Fucked Up bear an extravagance that nestles them comfortably into many genres. The band mean no harm in being more concept-heavy, yet they stride away from the profound. It is fair to call Dose Your Dreams accessible, if one does not account for its connection to their previous record David Comes to Life. In that case, listeners should lean toward the variety posited by the band. Those accustomed to listening to Titus Andronicus’ The Most Lamentable Tragedy would find solace in this Toronto-based band’s artistic directions. The band craft an album where attentions are honed toward the sound rather than the concept.

Regardless of whether one understands Fucked Up’s stories, it is easy to feel the adrenaline of the band vicariously. Damian Abraham’s powerful vocals have a passion that’s infectious and has carried on through the band’s discography. Dose Your Dreams is more than a fusion of the softer control of Glass Boys and the runaway chaos of David Comes to Life. It is the exploration of genres, instruments, and soundscapes that make the band’s recent effort their most divergent from their hardcore roots. These are amped by guest vocals by artists like J Mascis and Jennifer Castle.

As expected from a record named Dose Your Dreams, there is a lot of dream talk. The theme almost always connects with the record’s effervescent sound, especially when Abraham temporarily resigns his seat for another vocal presence. Way down the album’s length is “Came Down Wrong”, a song with J. Mascis coming with a sound familiar to him. Defining the entire album’s theme of love is the lyric, “Dreams are the pills that I take / Hoping you’ll be there when I wake.”
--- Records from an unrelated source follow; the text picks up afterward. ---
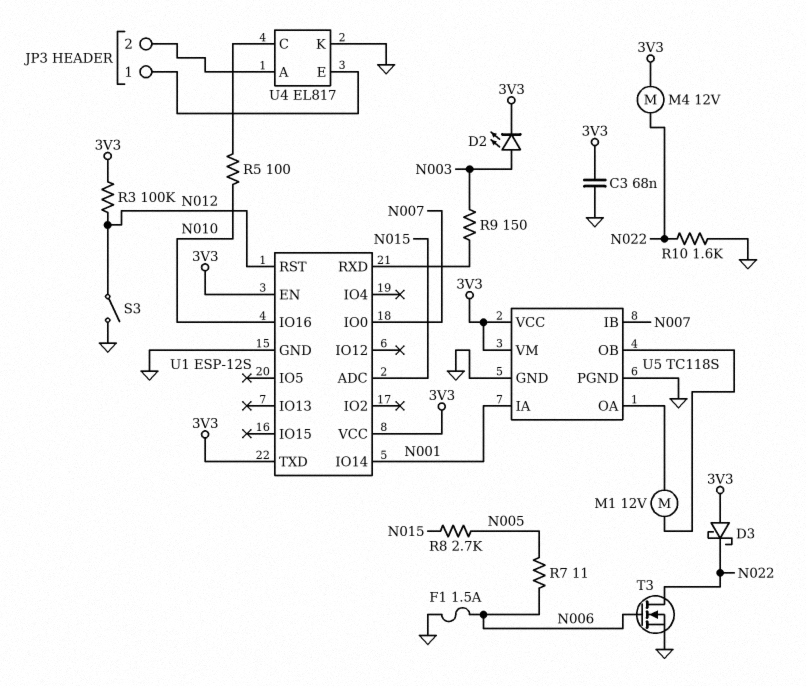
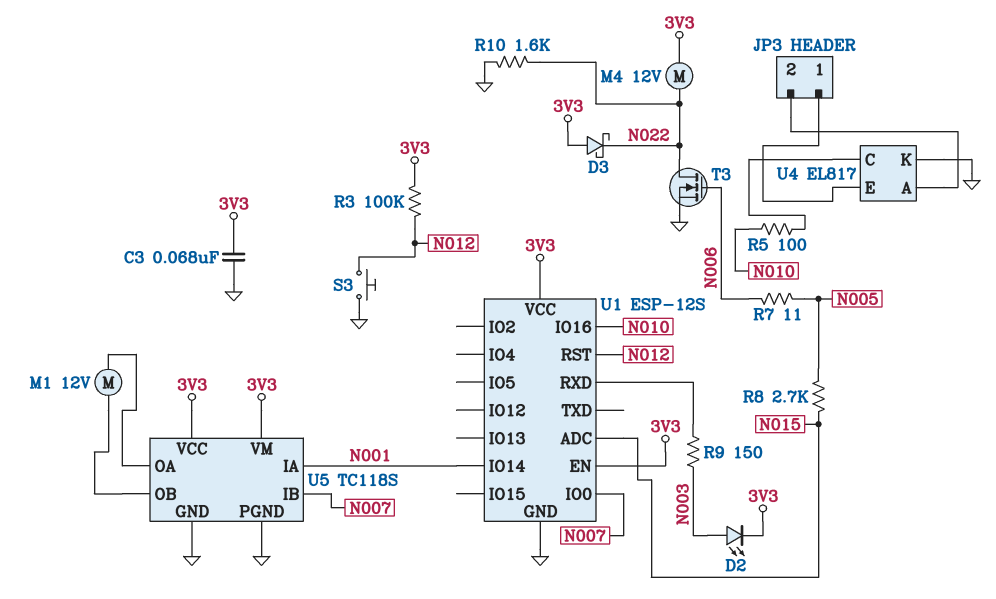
F1: 1.5A (GND, N006) -> none
S3: switch (GND, N012) -> button (GND, N012)
U1 pin TXD: 3V3 -> none

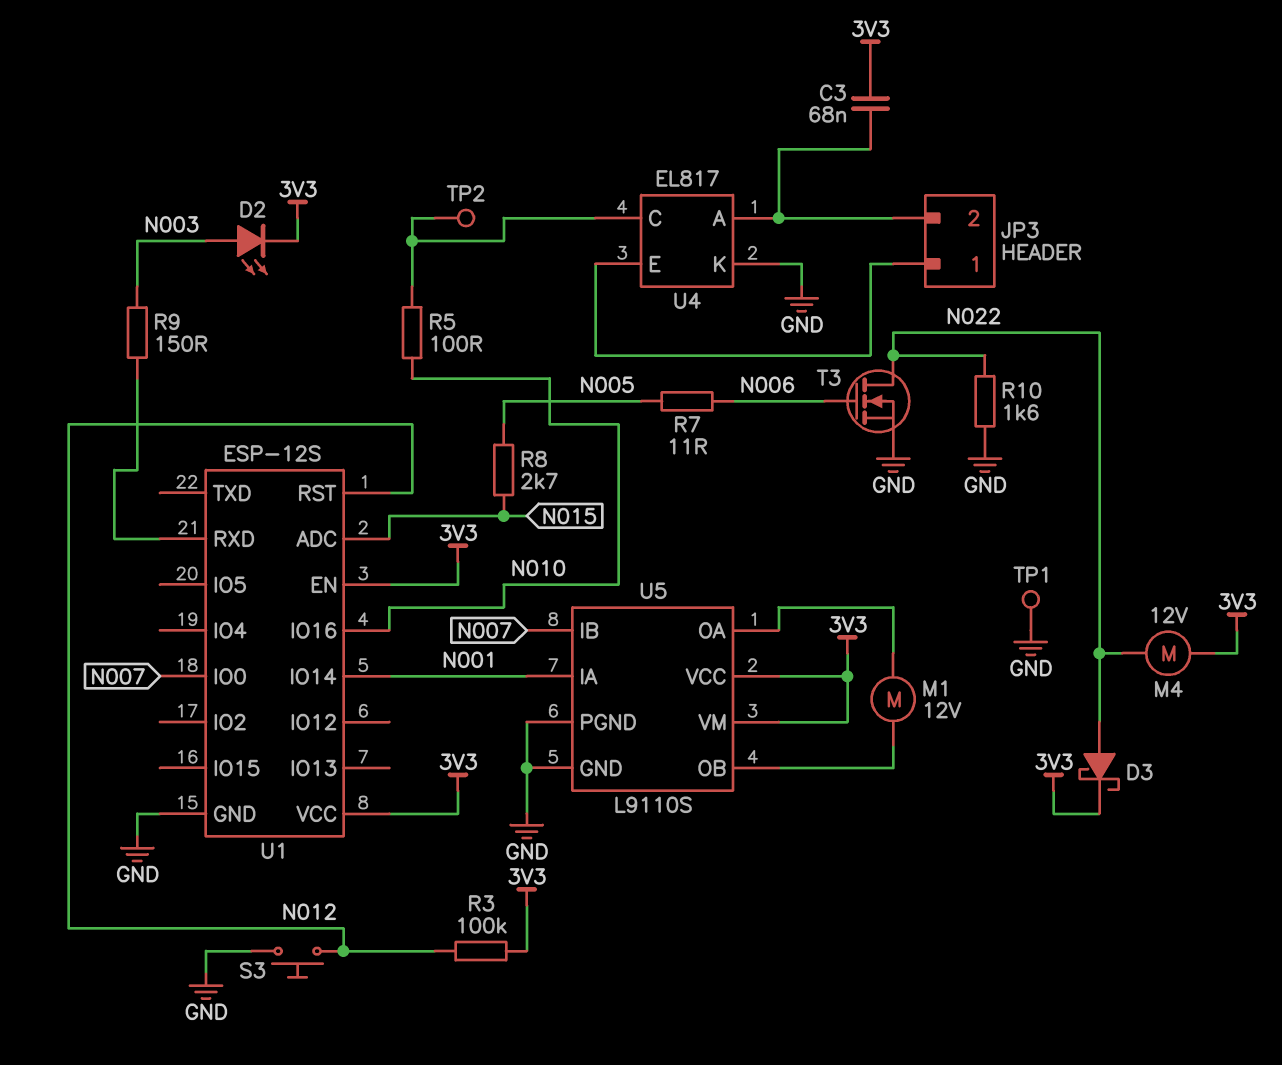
C3: 68nF (3V3, GND) -> 68nF (3V3, JP3/2)
D3: schottky (A 3V3, K N022) -> schottky (A N022, K 3V3)
TP1: none -> test point (GND)
TP2: none -> test point (U4/C)
U5: TC118S -> L9110S

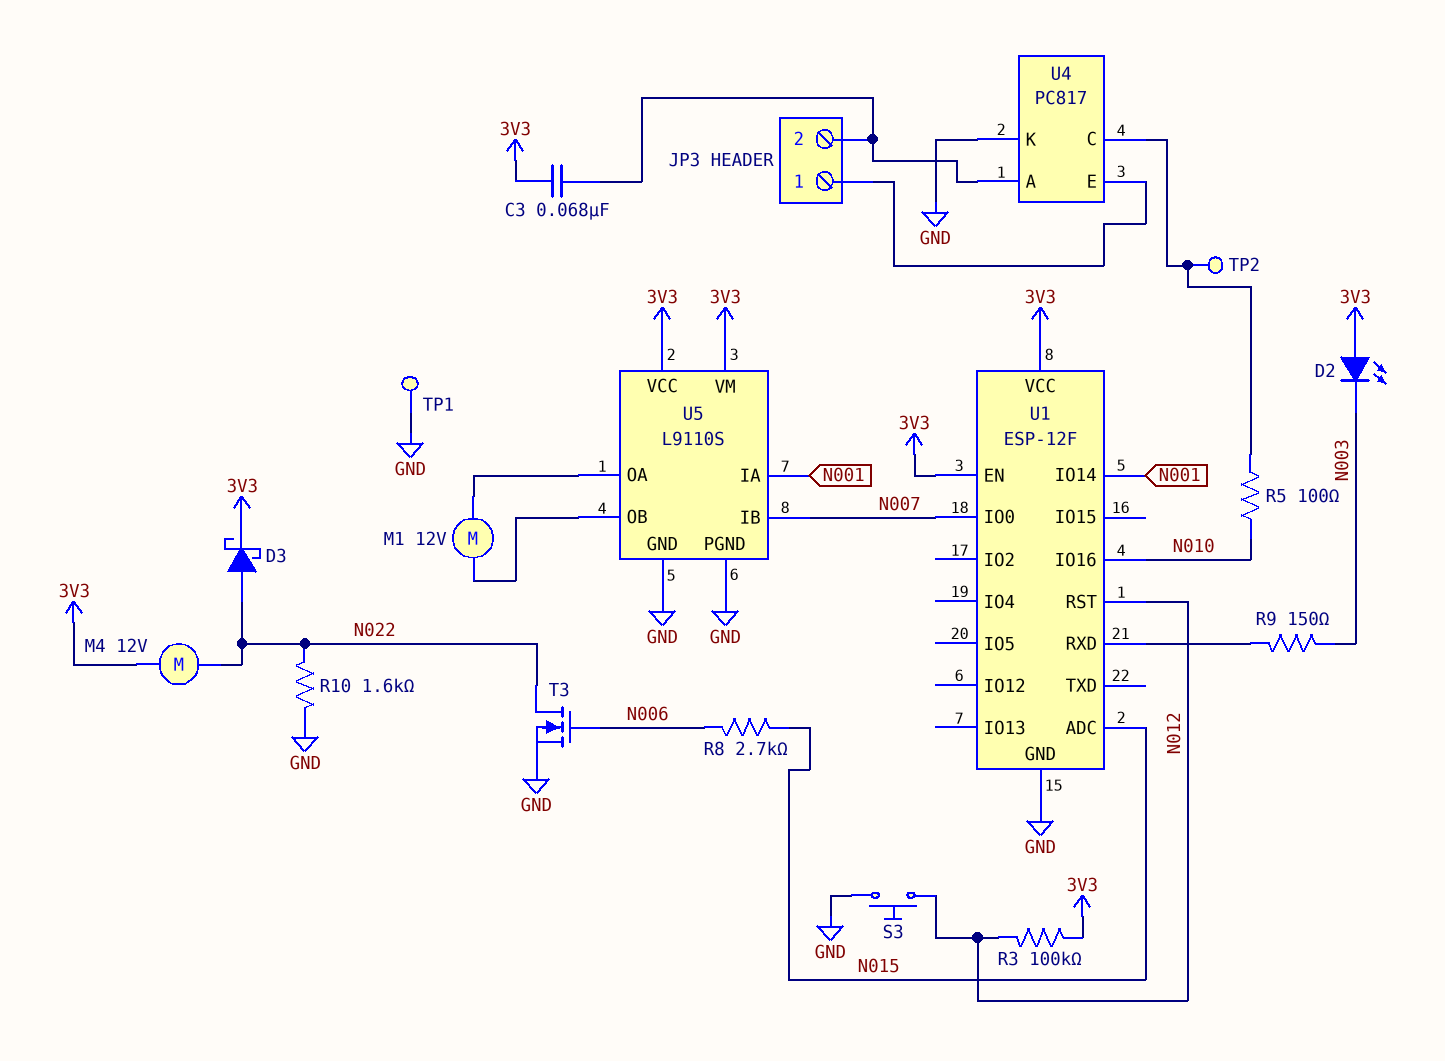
D2: LED (A N003, K 3V3) -> LED (A 3V3, K N003)
R7: 11 (N005, N006) -> none
R8: 2.7k (N005, N015) -> 2.7k (N006, N015)
U1: ESP-12S -> ESP-12F
U4: EL817 -> PC817

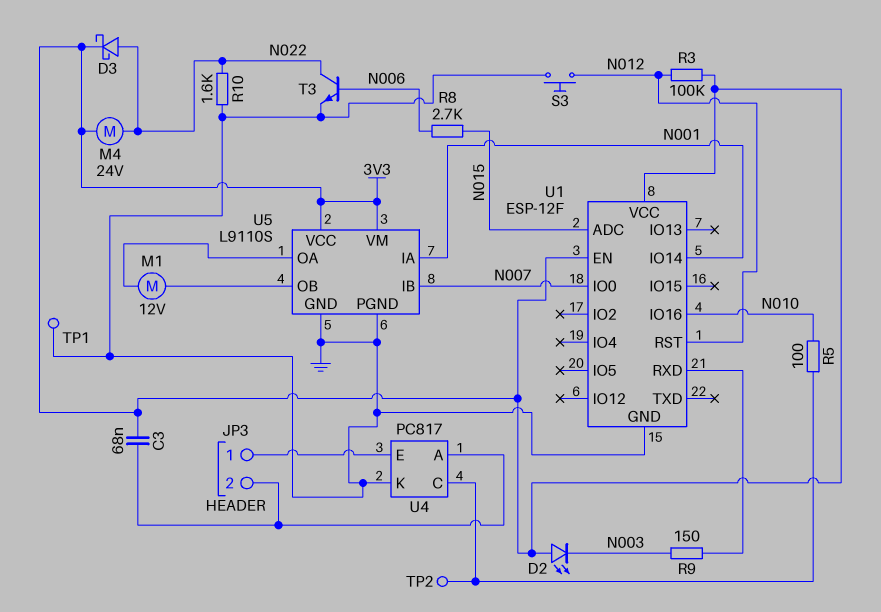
M4: motor 12V (3V3, N022) -> motor 24V (3V3, N022)
T3: NMOS (G N006, D N022, S GND) -> NPN (B N006, C N022, E GND)

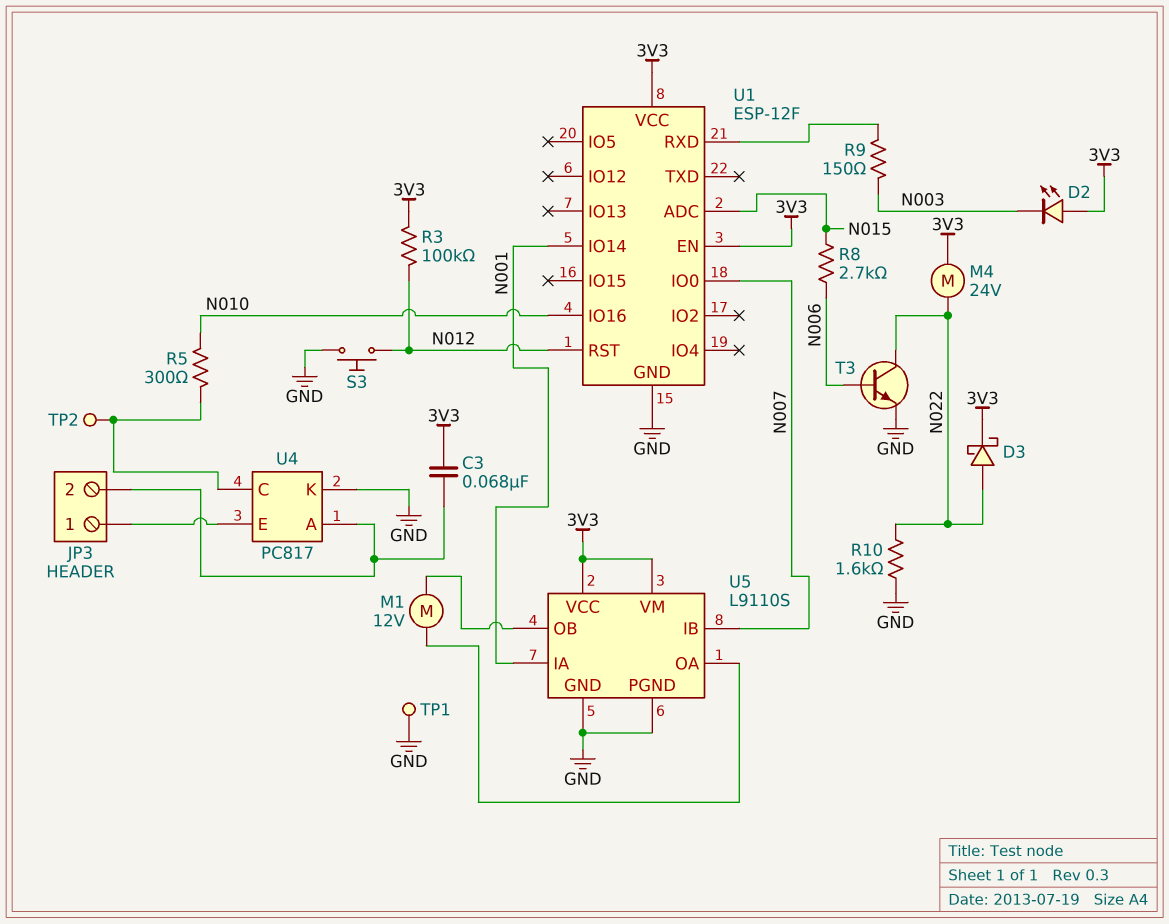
R5: 100 (N010, U4/C) -> 300 (N010, U4/C)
It is an album about love and wanting to die due to the pressures of the modern world. Quitting a job. Quitting everyone else. Except for this dream figure. It is the cathartic, contradictory desire that is only fitting of a band like Fucked Up to take.

It is only natural for the instrumentation of the album to hoist that cathartic depth. Dose Your Dreams manages to impress by how headstrong Jonah Falco’s percussion is. Tracks like “Tell Me What You See”, “Dose Your Dreams”, and “Accelerate” highlight this aspect, with the common link being how these are tracks that a fictional character like Scott Pilgrim would burst out with. The electronic songs find their way to make impressions, too. “Torch to Light” is inspired by a Portishead sound and “Mechanical Bull” heralds a Skinny Puppy vibe. There are notes of David Bowie (“I Don’t Wanna Live in this World Anymore”), Pulp (“Normal People”), the Beatles (“Love Is an Island in the Sea”), and Joy Division (“The One I Want Will Come for Me”) that seep their way into the record.

Dose Your Dreams should be an album whose detractors would attack for never wholeheartedly explore each genre’s beat. There would be the notion that different sections should split the album with single genres encompassing each. But to dally on that is counterintuitive to what Fucked Up are. They want to posit the feeling of being headstrong in both one’s loves and death wishes. They are the punch in the wall from anger and for victory. Lyrically and conceptually they are scattered, but instrumentally and vocally, there is an open-mindedness that rends you. Ironically, in an album that talks about dying, there is a never say die attitude that latches on and never lets go.